Minister for Industry, Innovation and Science Arthur Sinodinos has announced the opening of a new Australian quantum computing company, Silicon Quantum Computing, tasked with the challenge of building a fully-fledged quantum computer.
Speaking at the official launch ceremony, Mr Sinodinos the Australian Government through its National Innovation and Science Agenda is investing $25 million over five years in the company to produce a prototype quantum computer chip—the first step in building a fully-functional quantum computer.
“Quantum computers are expected to transform the way we live, work, and do business over the coming decades—creating new jobs in new industries not even imaginable today,” the Minister said.
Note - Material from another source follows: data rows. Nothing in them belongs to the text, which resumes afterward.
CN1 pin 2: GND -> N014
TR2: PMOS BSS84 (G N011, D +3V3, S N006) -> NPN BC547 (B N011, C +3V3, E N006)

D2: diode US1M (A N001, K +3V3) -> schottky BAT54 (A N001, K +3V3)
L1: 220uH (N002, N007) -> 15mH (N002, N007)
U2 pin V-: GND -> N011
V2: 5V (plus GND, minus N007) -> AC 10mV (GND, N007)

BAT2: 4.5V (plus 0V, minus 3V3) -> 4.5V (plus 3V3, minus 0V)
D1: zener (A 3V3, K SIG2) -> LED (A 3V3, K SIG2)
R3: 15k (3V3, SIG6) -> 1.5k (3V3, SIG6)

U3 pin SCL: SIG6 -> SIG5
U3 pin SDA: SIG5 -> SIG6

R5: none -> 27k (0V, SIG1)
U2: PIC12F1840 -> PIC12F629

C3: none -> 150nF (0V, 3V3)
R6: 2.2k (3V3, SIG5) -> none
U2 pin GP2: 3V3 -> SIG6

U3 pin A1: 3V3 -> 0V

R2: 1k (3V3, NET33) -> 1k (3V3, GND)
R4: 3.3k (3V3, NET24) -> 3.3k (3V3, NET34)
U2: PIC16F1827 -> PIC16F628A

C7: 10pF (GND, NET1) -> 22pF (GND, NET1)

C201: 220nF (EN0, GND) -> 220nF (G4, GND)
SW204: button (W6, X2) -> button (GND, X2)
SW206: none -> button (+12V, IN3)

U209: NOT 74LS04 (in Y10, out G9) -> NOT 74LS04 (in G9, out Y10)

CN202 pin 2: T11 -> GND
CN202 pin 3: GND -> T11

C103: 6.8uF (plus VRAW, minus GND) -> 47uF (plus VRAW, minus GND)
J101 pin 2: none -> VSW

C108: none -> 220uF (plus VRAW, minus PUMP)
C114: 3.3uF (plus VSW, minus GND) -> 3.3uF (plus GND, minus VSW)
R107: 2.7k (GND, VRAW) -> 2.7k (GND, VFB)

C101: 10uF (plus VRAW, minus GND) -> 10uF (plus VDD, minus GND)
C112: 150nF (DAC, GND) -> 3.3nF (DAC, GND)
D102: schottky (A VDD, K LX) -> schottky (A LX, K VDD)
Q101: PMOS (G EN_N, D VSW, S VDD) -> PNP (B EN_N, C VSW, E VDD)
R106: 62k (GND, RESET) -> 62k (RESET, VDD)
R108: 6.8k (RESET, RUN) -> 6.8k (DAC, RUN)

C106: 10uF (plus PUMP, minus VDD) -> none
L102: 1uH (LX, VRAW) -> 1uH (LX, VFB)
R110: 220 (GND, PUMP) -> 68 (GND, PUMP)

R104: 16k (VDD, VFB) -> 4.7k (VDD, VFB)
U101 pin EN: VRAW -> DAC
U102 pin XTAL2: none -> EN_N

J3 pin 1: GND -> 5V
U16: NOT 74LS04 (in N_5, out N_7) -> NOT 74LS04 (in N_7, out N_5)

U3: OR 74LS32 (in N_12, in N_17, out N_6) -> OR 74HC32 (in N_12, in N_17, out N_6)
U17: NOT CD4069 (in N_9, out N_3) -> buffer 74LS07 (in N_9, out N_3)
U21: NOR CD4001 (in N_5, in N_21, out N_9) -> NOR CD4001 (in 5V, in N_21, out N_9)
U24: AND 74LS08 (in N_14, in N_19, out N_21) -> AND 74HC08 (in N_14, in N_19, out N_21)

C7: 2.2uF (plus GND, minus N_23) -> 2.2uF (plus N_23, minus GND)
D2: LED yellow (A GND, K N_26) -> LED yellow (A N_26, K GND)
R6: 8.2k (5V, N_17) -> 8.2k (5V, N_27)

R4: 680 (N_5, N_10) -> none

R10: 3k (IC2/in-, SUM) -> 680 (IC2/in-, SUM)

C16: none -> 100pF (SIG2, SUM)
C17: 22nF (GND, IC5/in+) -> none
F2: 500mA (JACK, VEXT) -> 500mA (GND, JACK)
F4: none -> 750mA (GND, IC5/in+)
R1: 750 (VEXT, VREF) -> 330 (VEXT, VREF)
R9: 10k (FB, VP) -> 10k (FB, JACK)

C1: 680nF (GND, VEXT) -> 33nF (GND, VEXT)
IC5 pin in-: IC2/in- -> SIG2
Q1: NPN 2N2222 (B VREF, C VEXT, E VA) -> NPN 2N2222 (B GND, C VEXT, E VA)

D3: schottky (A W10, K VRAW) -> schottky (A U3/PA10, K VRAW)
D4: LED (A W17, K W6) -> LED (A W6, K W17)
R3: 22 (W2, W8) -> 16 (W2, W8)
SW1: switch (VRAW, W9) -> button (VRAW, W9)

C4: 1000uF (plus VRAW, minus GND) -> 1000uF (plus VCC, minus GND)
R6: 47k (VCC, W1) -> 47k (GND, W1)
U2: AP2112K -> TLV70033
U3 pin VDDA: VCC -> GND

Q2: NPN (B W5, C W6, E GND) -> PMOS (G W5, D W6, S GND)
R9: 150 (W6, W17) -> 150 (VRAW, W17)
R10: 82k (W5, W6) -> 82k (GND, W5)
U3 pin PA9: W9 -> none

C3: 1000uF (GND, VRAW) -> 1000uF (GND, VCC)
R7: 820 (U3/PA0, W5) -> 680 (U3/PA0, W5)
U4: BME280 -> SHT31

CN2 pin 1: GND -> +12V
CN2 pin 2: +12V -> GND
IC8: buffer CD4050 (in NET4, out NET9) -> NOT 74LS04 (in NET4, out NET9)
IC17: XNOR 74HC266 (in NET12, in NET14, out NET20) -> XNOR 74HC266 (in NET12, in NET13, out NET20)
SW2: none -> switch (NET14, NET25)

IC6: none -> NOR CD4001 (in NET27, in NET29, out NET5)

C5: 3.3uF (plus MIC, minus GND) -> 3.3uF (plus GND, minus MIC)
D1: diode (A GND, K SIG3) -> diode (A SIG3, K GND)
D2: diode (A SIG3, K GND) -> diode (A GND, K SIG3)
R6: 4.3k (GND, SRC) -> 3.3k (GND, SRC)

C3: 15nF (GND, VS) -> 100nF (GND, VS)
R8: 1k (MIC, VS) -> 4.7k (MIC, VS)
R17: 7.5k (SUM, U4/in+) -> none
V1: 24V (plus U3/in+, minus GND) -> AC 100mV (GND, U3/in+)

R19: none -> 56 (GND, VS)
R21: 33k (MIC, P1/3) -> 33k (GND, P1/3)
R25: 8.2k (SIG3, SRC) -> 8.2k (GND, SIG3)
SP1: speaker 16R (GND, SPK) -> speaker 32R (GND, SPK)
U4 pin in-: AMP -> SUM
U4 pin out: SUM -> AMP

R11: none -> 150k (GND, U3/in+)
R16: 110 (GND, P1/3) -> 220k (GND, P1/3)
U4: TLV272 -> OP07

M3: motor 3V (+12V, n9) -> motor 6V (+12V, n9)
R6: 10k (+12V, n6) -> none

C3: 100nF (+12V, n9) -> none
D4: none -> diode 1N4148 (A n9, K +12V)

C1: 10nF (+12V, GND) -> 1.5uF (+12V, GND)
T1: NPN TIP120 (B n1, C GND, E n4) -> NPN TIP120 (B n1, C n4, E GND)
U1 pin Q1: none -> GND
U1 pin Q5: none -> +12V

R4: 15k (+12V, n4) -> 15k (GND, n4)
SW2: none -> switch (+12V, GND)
“If Australia wins the global race to build a functional quantum computer, it will create new industries and job opportunities across our economy.”
The University of NSW has also supporting the company with a $25 million investment, the Commonwealth Bank of Australia and Telstra are providing $10 million each, while the NSW Government will also support this ground-breaking research by investing $8.7 million.
Mr Sinodinos said these investments were on top of previous government support for the technology and the Commonwealth Bank of Australia’s $4.14 million prior investment in the sector.
“The power and potential of quantum computing is game changing—quantum computers are expected to exceed the combined power of all the computers currently on Earth,” the Minister continued.
“They have the potential to solve, in a matter of hours, complex problems that would take a digital supercomputer more than a lifetime to achieve. This is going to offer enormous advantages for a range of sectors, including finance, security and transport.”
He said Quantum computing would help shape how we deal with health, our living spaces, our businesses, our transport systems, our financial systems and our whole economy and way of life.
“The transformative impact of quantum computing will be particularly relevant in the healthcare sector,” Mr Sinodinos remarked.
“Instead of waiting for years, personalised medicines could be made available very quickly, saving not just time, but, importantly, lives.”